First Impressions is a Broadway musical with music and lyrics by George Weiss, Bo Goldman, and Glenn Paxton, and book by Abe Burrows, who also directed the musical. It is based on Helen Jerome's 1935 stage adaptation of Jane Austen's 1813 novel Pride and Prejudice .

Contents

Background

Abe Burrows, who had previously written the books for the successful musicals Guys and Dolls , Can-Can , and Say, Darling , wrote the book for a new musical adaptation of Jane Austen's Pride and Prejudice. [1] The score was credited to three authors: George Weiss, Robert Goldman, and Glenn Paxton, though composer Jule Styne, who produced the show under the auspices of the "Jule Styne Organization", was said to have augmented the score. [1] The score mixes early-19th-century "period" music with standard Broadway idioms of the 1950s. The musical was originally titled A Perfect Evening, but before rehearsals began, the show's creators changed it to First Impressions, Austen's original, pre-publication title for Pride and Prejudice. [1]

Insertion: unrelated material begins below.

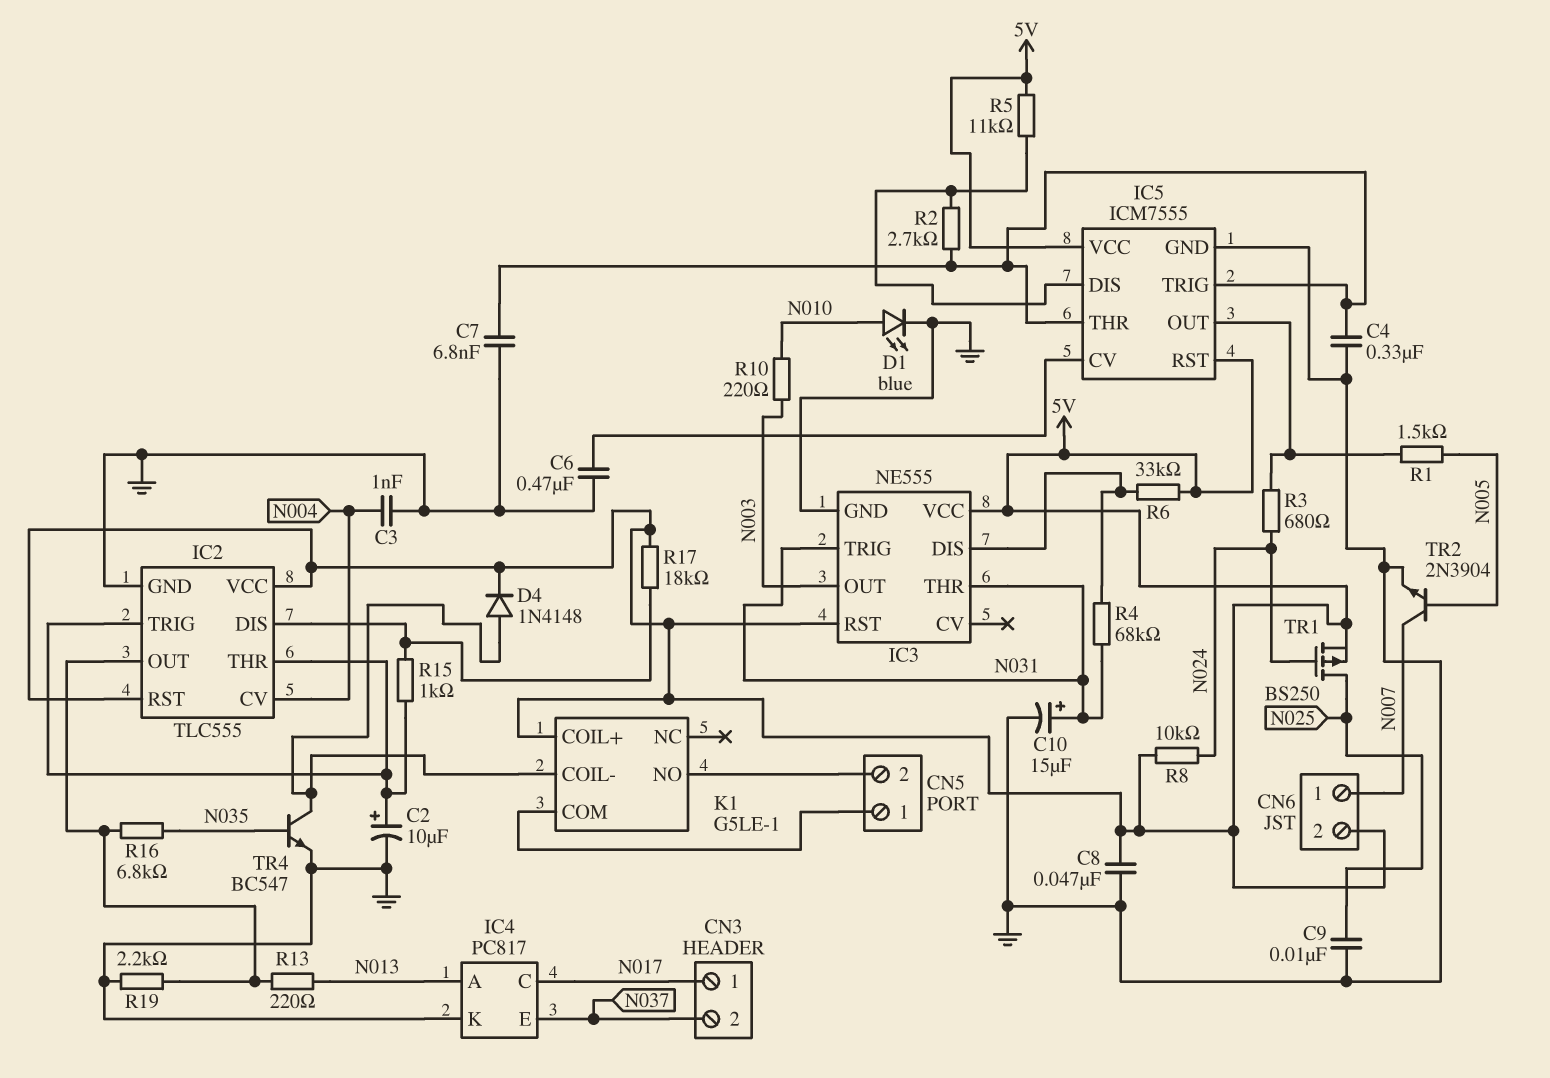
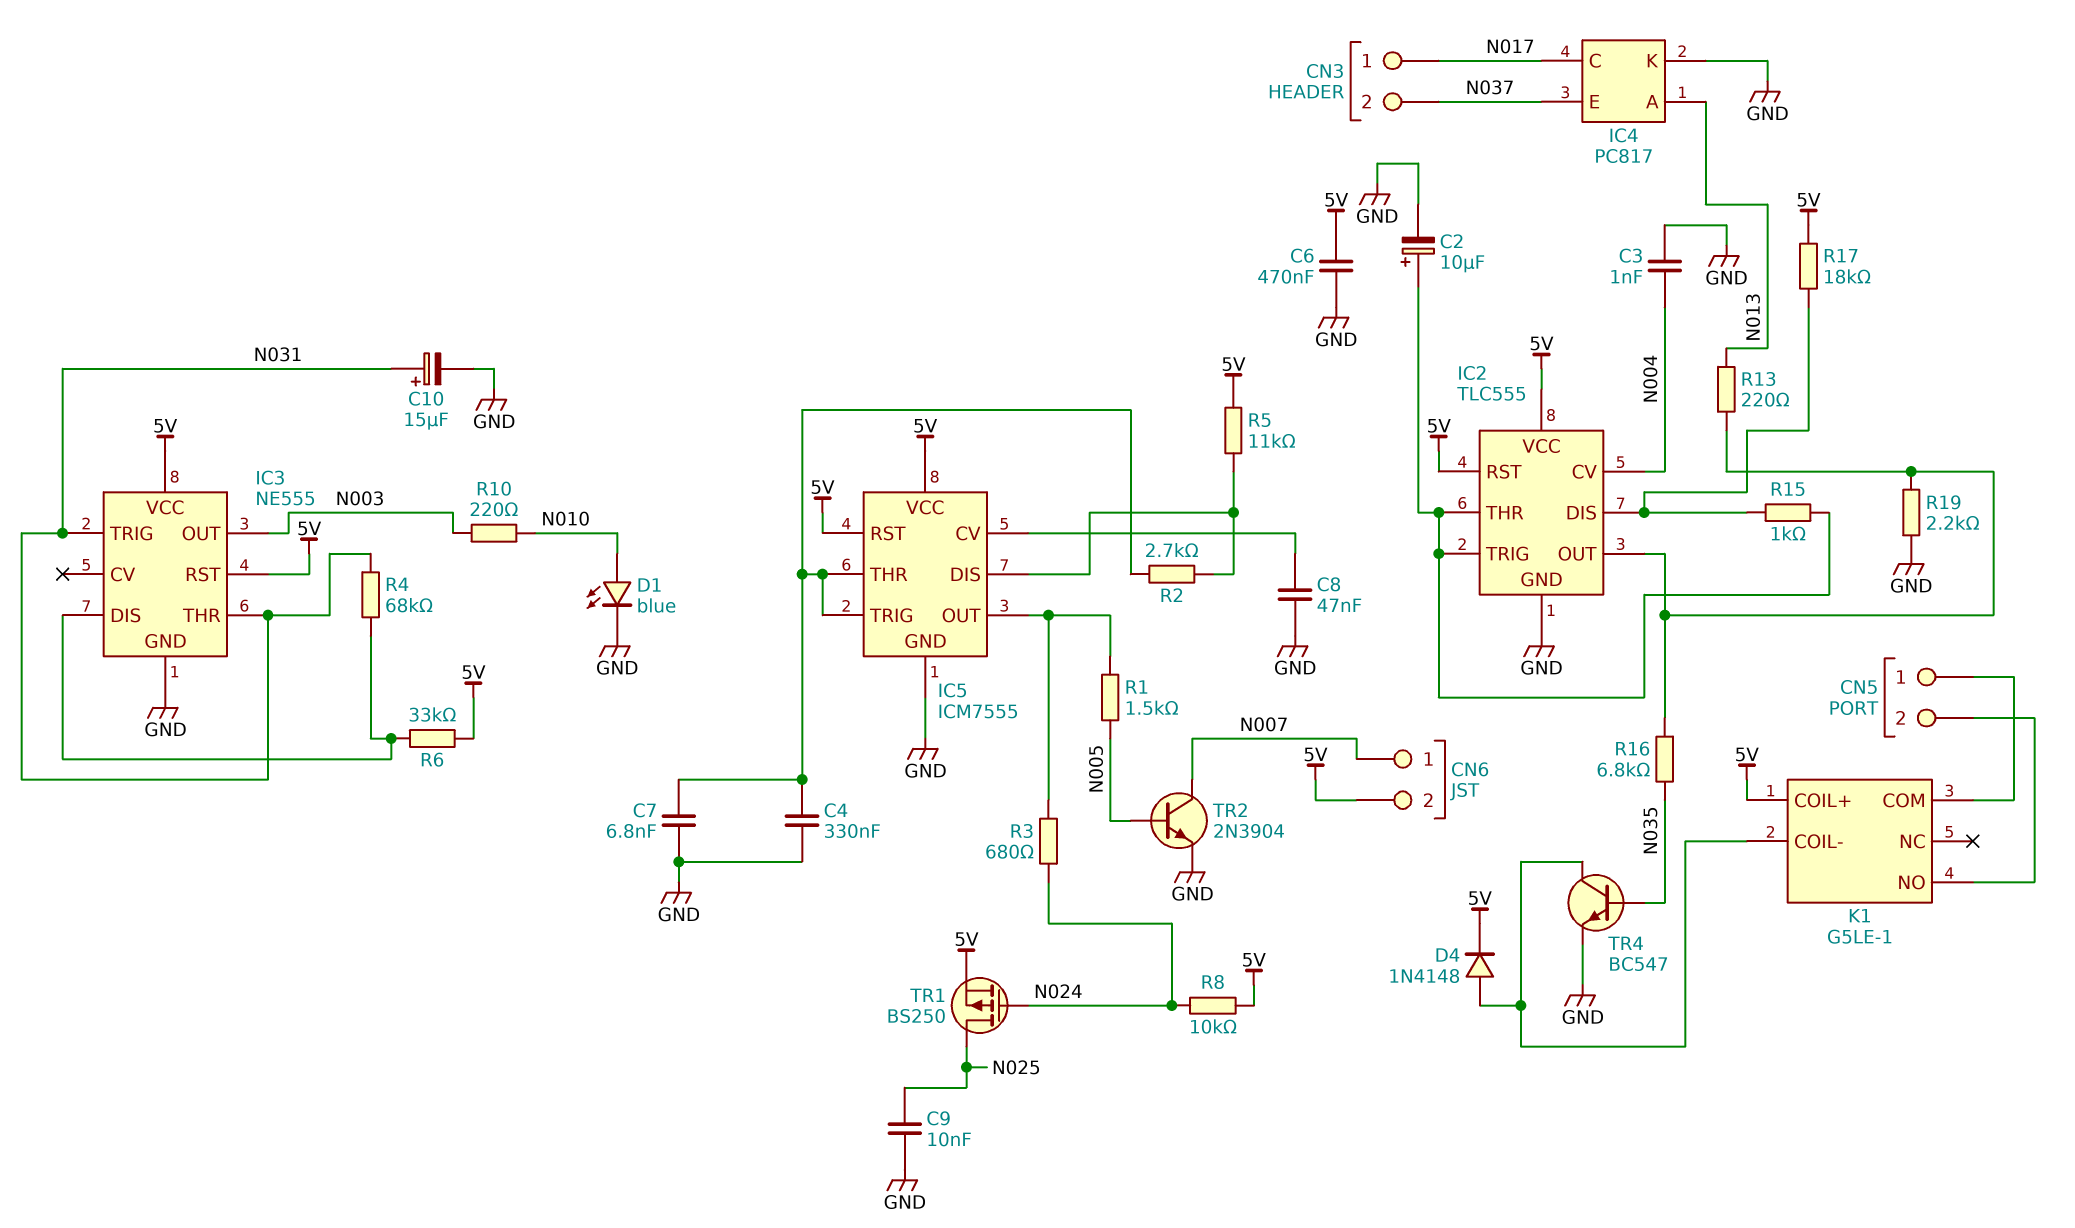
C6: 470nF (GND, IC5/CV) -> 470nF (5V, GND)
C8: 47nF (5V, GND) -> 47nF (GND, IC5/CV)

The show was not a success. Burrows thought critics were hard on him because they wondered why a comedy guy would take on a "tired period drama," but he also took some unusual liberties with the story. [2] The musical concentrates more than the novel does on Mrs. Bennet's perspective and on her tireless attempts to marry off her five marriageable daughters despite the family's lack of money. The emphasis on Mrs. Bennet is the result of having cast a star (Hermione Gingold) in what was meant by Austen to be a secondary role.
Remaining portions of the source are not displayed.